I have another version of this that I can submit a PR for if you want, although we might want to wait until we have a consensus on how we're treating May. You can take a look at the columns for april and may that I combined / renamed here, though, in the section marked "Cleaning / Combining April and May":
https://github.com/DGalt/shootings-data/blob/dev/april_may_munging.ipynb
@DGalt Another version of shootings-append.csv? I think a PR for that would be very welcome. Did you get a chance to compare it with the original shootings-append.csv? Any major differences?
I noticed this line in the iPython notebook:
sht_apd = pd.read_csv('./Raw/shootings-append.csv', low_memory=False)
... which seems to be reading @ithinkidunno's append for a comparison attempt, but I didn't see the sht_apd
variable later on. I may also be misreading this!
@DGalt The Exploring Data section is extremely interesting.
Couple of questions:
- I wonder how the results line up against https://cpdb.co/data/bP8dwb/citizens-police-data-project?
- In the last table, what should we make of
nan
? - The last table seems to be complaints with the most involved officers, is that correct? Creative way to slice the data, I would never have thought of that. I'm curious about those incidents: 1055981, 1070415, 1055068...
you're right, I load @ithinkidunno's shootings-append but don't use it again. This is a cleaned up version of an earlier notebook where I was comparing the two, but I didn't include the comparison here. One major difference is @ithinkidunno's file only includes a subset of the data available from the April data set that corresponds to shootings and tasing (these are the events where the incident code begins with either "18", "20", or "S"). I do not do that here, as it's not clear yet whether we're focusing on those incidents or all possible incidents. It would be easy enough, though, to filter those particular matches out of my file and compare the two different version.
As for your other questions:
- I haven't looked at the cpdp dataset, but it would definitely be interesting to compare the two.
- The
nan
values correspond to anan
in theaccused_officer_fname
oraccused_officer_lname
column. I should probably re-do this so that if there isnan
in one of those columns but not the other that's actually represented in the data. - Yes, that is correct. I can provide the full dataset (for both this and for sorting by the number of incidents each officer is involved in).
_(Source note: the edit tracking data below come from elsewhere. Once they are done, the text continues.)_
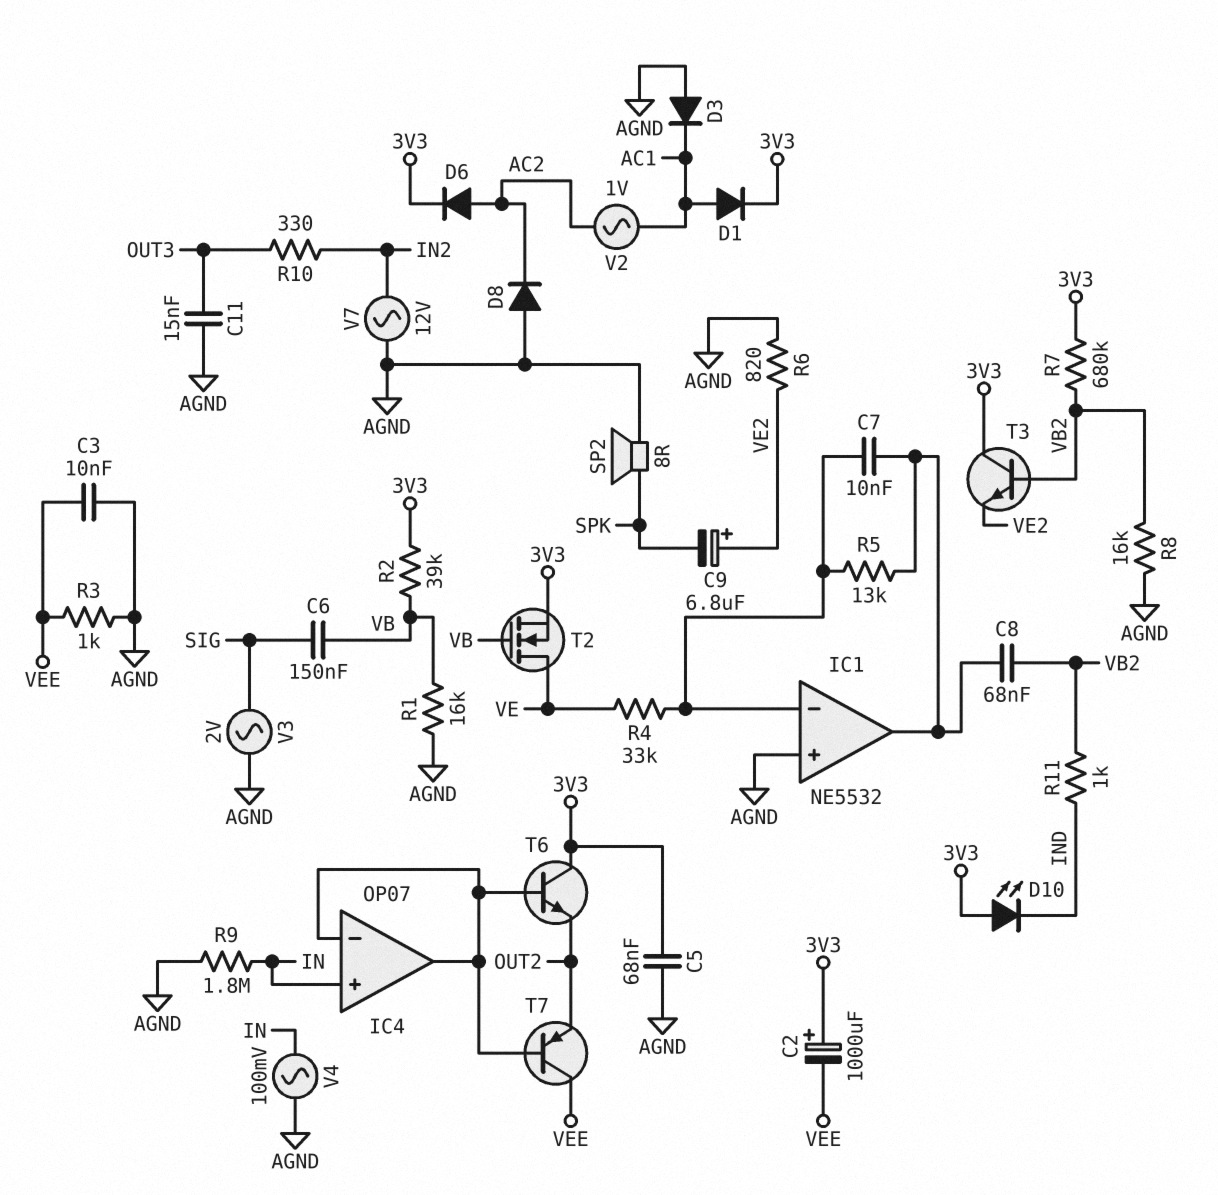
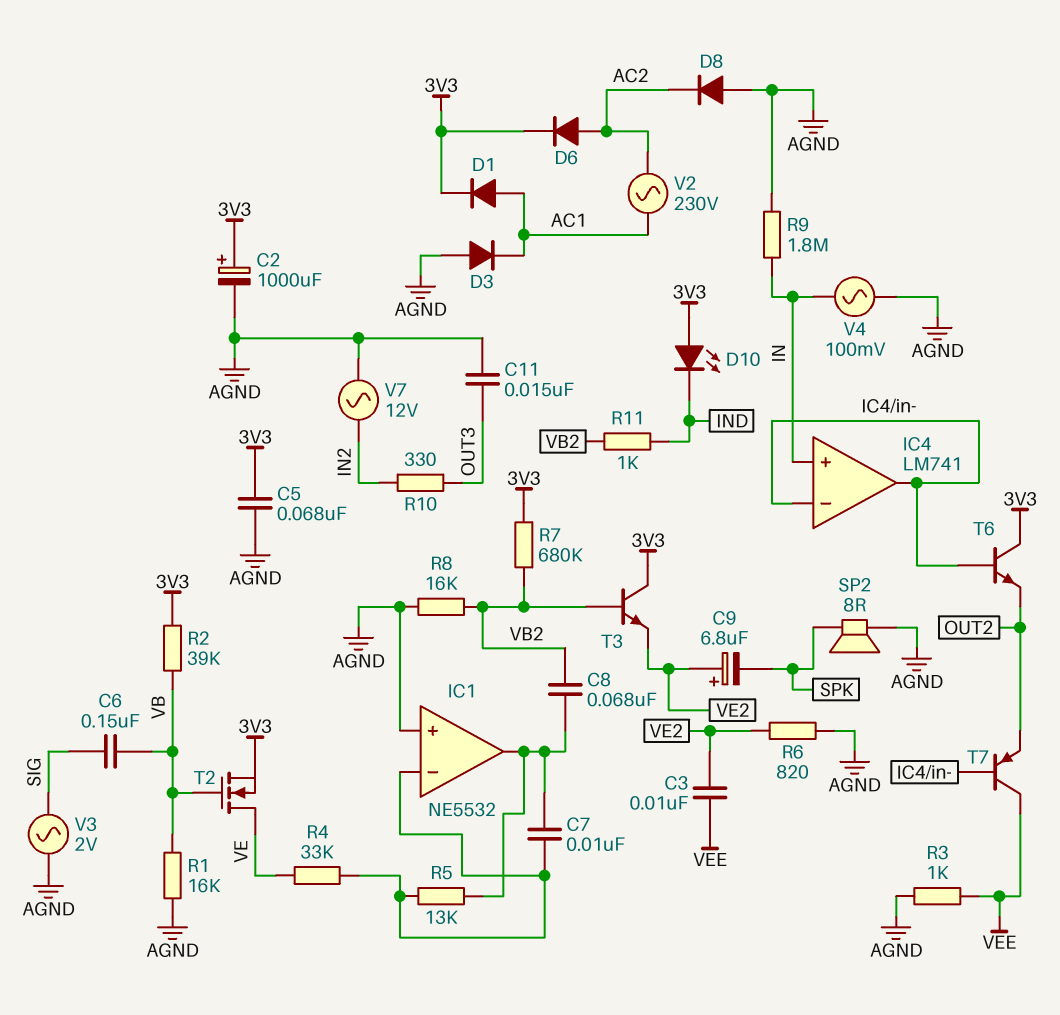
C2: 1000uF (plus 3V3, minus VEE) -> 1000uF (plus 3V3, minus AGND)
C3: 10nF (AGND, VEE) -> 10nF (VE2, VEE)
IC4: OP07 -> LM741
V2: AC 1V (AC1, AC2) -> AC 230V (AC1, AC2)

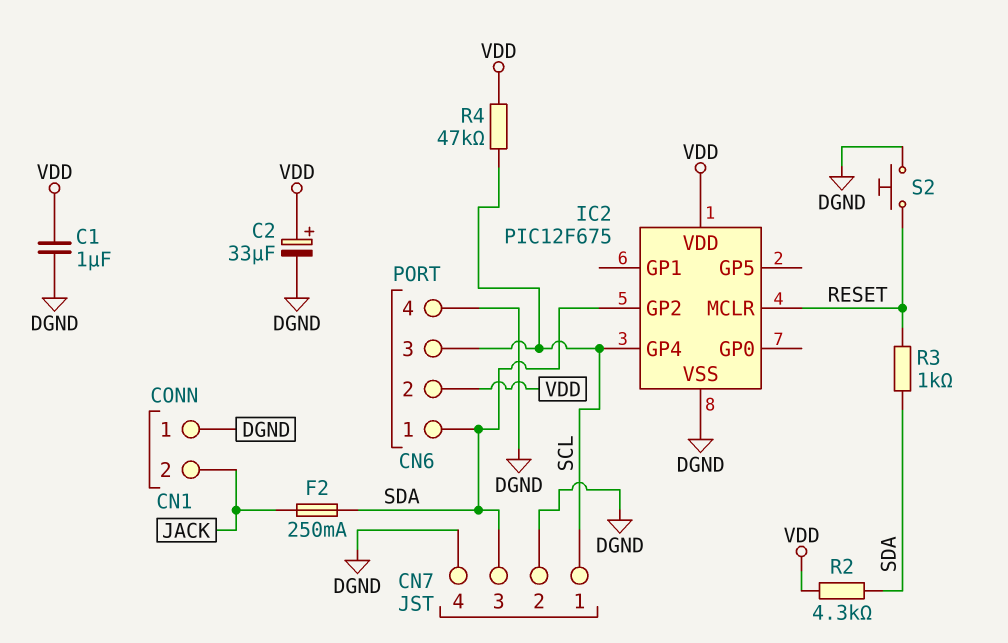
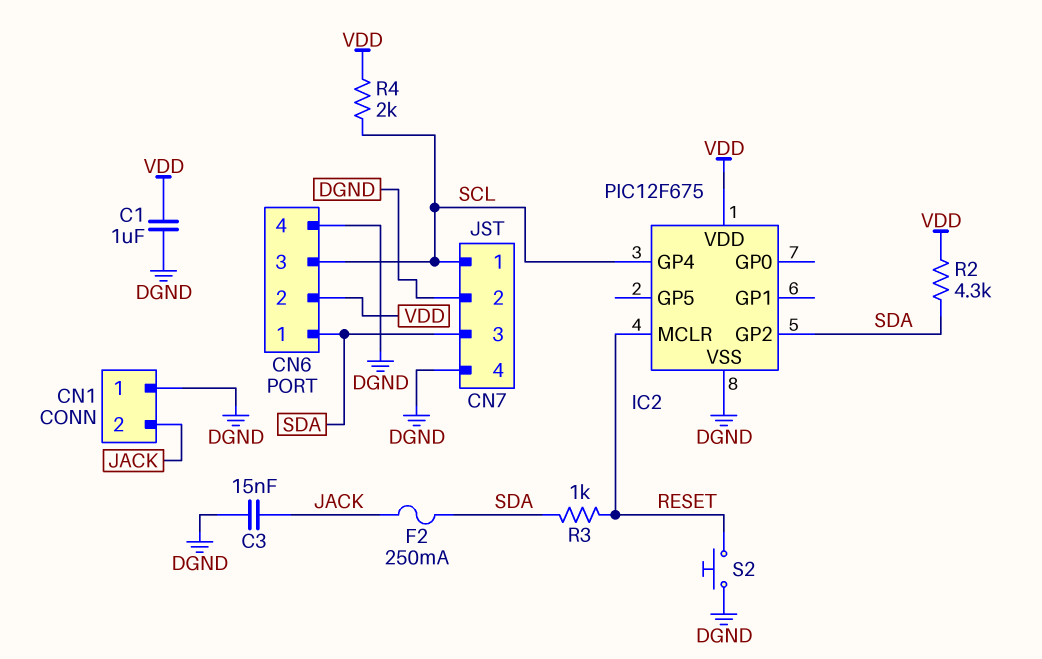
C2: 33uF (plus VDD, minus DGND) -> none
C3: none -> 15nF (DGND, JACK)
R4: 47k (SCL, VDD) -> 2k (SCL, VDD)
If particular incidents look interesting it's easy enough to filter them out and look at them specifically from the combined dataset.
Merging in another related issue:
Right now,
shootings-append.csv
includes only data from the April and May files.The February file includes only three types of incident categories: 18A, 18B, 20A. It uses a very different column schema from the April and May files, and it has less information that the other two files.
We would like to merge it in to
shootings-append.csv
, but we need to figure out how to accurately map the column schemas onto each other given that February has less information.